Caillebotte himself last exhibited with the group at the Seventh Impressionist Exhibition in 1882 (there was to be a final one four years later). He demonstrated there that he had lost none of his daring, two of his canvases, 'Traffic Island' and 'Boulevard Seen from Above', being unprecedented, vertiginous aerial street views. Now spending more time at his house at Petit-Gennevilliers on the Seine, his subject matter switched increasingly to boating, river views and landscapes. A serious horticulturalist, cultivating decorative, exotic and kitchen garden plants, he also recorded these activities in paint. One of the most charming of these scenes, 'The Roses: Garden at Petit-Gennevilliers', depicts both Charlotte Berthier and her dog Bergère.

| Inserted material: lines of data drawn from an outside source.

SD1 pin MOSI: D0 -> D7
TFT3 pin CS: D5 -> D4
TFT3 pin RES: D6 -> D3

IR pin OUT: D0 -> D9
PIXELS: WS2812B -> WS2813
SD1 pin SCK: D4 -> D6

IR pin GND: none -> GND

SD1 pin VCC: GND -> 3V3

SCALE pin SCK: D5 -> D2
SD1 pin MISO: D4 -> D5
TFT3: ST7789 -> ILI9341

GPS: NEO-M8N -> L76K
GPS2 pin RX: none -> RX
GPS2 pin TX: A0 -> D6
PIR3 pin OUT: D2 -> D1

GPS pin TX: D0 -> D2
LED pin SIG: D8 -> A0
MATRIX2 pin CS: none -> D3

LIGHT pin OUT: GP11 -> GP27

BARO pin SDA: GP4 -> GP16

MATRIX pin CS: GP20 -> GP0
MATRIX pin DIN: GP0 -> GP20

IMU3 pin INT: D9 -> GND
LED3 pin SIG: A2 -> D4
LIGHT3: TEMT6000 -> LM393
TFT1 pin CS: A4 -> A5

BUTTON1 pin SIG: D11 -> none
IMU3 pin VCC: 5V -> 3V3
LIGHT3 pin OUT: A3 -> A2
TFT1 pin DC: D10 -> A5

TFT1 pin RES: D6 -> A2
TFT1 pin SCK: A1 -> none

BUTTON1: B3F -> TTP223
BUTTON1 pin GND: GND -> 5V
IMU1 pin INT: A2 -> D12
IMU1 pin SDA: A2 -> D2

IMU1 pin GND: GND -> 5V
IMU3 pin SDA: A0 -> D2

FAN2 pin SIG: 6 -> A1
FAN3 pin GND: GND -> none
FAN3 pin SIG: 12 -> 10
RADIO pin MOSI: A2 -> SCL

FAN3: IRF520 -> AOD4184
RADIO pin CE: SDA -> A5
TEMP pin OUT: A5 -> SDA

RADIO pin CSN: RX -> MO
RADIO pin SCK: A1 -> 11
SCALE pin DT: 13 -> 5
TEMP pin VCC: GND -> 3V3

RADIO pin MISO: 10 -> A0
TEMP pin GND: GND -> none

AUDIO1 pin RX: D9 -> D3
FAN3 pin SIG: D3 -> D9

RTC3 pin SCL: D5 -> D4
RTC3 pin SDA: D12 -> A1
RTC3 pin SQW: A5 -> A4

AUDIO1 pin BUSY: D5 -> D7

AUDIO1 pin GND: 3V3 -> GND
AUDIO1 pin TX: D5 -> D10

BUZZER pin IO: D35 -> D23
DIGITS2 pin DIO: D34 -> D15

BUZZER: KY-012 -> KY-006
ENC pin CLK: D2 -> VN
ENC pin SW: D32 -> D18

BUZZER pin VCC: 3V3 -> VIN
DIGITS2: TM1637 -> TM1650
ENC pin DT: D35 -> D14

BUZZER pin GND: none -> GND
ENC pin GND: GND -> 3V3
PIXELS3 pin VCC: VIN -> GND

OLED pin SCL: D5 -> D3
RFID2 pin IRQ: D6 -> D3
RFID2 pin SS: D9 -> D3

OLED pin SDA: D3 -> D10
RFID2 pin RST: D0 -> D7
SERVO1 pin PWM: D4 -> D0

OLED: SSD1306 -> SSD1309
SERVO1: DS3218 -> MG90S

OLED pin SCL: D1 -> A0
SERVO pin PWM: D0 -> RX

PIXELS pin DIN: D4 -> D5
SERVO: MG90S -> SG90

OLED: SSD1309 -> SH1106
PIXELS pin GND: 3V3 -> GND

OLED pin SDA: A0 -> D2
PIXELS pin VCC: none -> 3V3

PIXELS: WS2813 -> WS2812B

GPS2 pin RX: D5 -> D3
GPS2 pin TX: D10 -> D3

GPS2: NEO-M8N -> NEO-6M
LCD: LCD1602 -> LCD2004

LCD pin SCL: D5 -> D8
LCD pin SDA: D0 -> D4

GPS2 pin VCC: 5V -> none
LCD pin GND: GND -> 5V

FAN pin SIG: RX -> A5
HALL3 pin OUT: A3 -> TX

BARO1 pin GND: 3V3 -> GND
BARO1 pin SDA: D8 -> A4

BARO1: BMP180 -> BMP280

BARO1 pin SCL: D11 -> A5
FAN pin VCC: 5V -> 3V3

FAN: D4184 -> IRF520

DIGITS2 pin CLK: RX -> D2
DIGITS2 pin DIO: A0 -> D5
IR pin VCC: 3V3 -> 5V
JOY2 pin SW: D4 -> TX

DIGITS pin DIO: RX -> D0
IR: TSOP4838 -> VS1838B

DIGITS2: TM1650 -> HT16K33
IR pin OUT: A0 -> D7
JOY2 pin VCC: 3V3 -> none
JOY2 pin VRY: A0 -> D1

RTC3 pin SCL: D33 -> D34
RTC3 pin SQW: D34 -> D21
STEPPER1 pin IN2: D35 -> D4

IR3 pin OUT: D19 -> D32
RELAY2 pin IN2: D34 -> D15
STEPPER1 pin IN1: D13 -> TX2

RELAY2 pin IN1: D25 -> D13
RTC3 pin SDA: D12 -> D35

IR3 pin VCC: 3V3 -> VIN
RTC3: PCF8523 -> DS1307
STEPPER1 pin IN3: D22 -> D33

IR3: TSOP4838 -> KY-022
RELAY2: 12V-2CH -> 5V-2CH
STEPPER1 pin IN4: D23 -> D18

Ironically, Caillebotte's posthumous reputation as an artist suffered from his famous donation of the collection of Impressionists named after him. His other activities as a yachtsman, horticulturalist and stamp collector (he and Martial were later hailed in Britain as 'fathers of philately') also tended to his being misrepresented as an amateur painter, 'a millionaire who paints in his idle moments'. As the critic Gustave Geffroy opined: 'If he had been forced to struggle to make a living, he would have been more driven and would have been rated more highly in the art of his times.'

But as this exemplary exhibition demonstrates, Gustave Caillebotte was as significant a painter as he was an exceptionally generous patron and discriminating collector.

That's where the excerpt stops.